Construire une trajectoire bas-carbone leur permet d’anticiper et de respecter ces obligations légales, tout en répondant aux demandes croissantes de transparence de la part des investisseurs, partenaires et consommateurs. En effet, la construction d’une trajectoire de réduction d’impact environnemental est de plus en plus demandée par les banques et les investisseurs (notamment pour accéder plus facilement à des financements durables, obligations vertes, taux préférentiels, appels à projets).
Renforcer sa compétitivité économique et la résilience de votre modèle économique
Construire une trajectoire de réduction d’impact permettra également de diminuer votre dépendance aux énergies fossiles, renforçant ainsi la résilience de votre modèle économique. La mise en place des différents leviers d’action vous offrira une meilleure connaissance et une meilleure maîtrise de votre chaîne de valeur, un enjeu crucial pour l’avenir des marques de mode. Certains leviers peuvent même vous permettre de réduire vos coûts (amélioration de l’efficacité énergétique, réduction du taux de perte, diminution des coûts liés à l’énergie…), ce qui renforcera la compétitivité de votre modèle économique.
Répondre aux attentes de consommateurs
+ 88 % des consommateurs attendent des marques qu’elles s’engagent dans la lutte contre le changement climatique.

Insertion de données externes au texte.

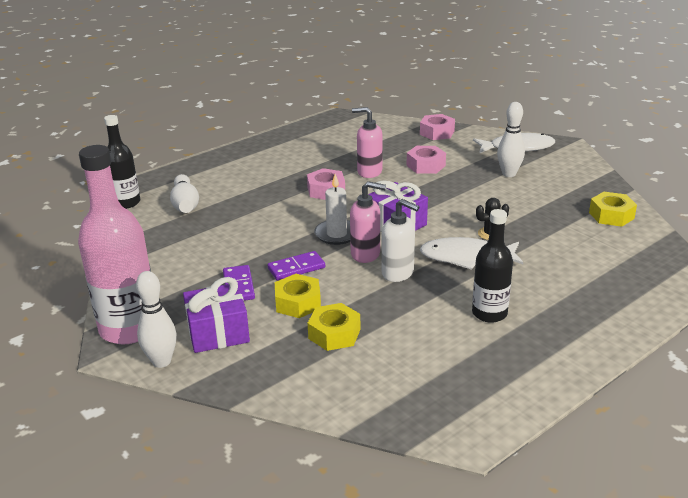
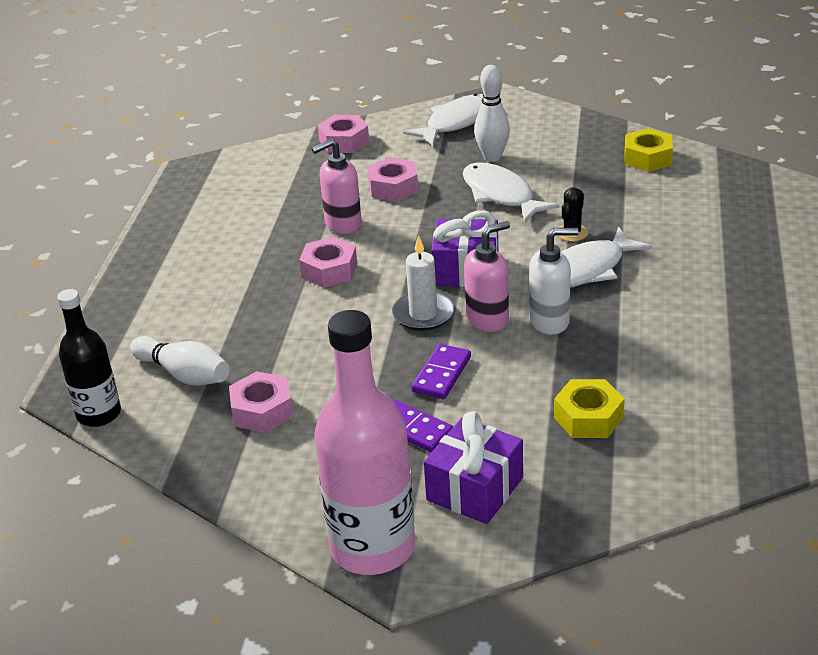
camera: 40 degrees left, 5 degrees up
(161, 361) = (468, 555): white bowling pin -> none
(189, 238) = (262, 411): none -> pink nut
(298, 303) = (503, 409): yellow nut -> none
(481, 195) = (501, 195): none -> white fish
(489, 313) = (688, 314): black bottle -> none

Aujourd’hui, une grande majorité des consommateurs attendent des entreprises qu’elles assument leur rôle face au défi climatique, notamment dans le secteur de la mode et du textile. Affirmer une trajectoire bas-carbone crédible renforce l’attractivité de la marque auprès du grand public. De plus, cette démarche donne du sens aux collaborateurs et futurs employés, particulièrement sensibles à l’engagement écologique de leur entreprise.
Mobiliser les collaborateurs et donner du sens
Donner un cap clair sur la réduction d’impact permet d’embarquer l’ensemble des métiers (achat, design, production, marketing…) autour d’une même vision. Cette dynamique transversale génère une adhésion plus forte et valorise le travail de chacun, renforçant la cohésion interne et la motivation des collaborateurs.
Les 3 grandes étapes pour structurer une stratégie de réduction d’impact
Étape 1 : Évaluer ses émissions carbone et définir des objectifs de réduction “théoriques”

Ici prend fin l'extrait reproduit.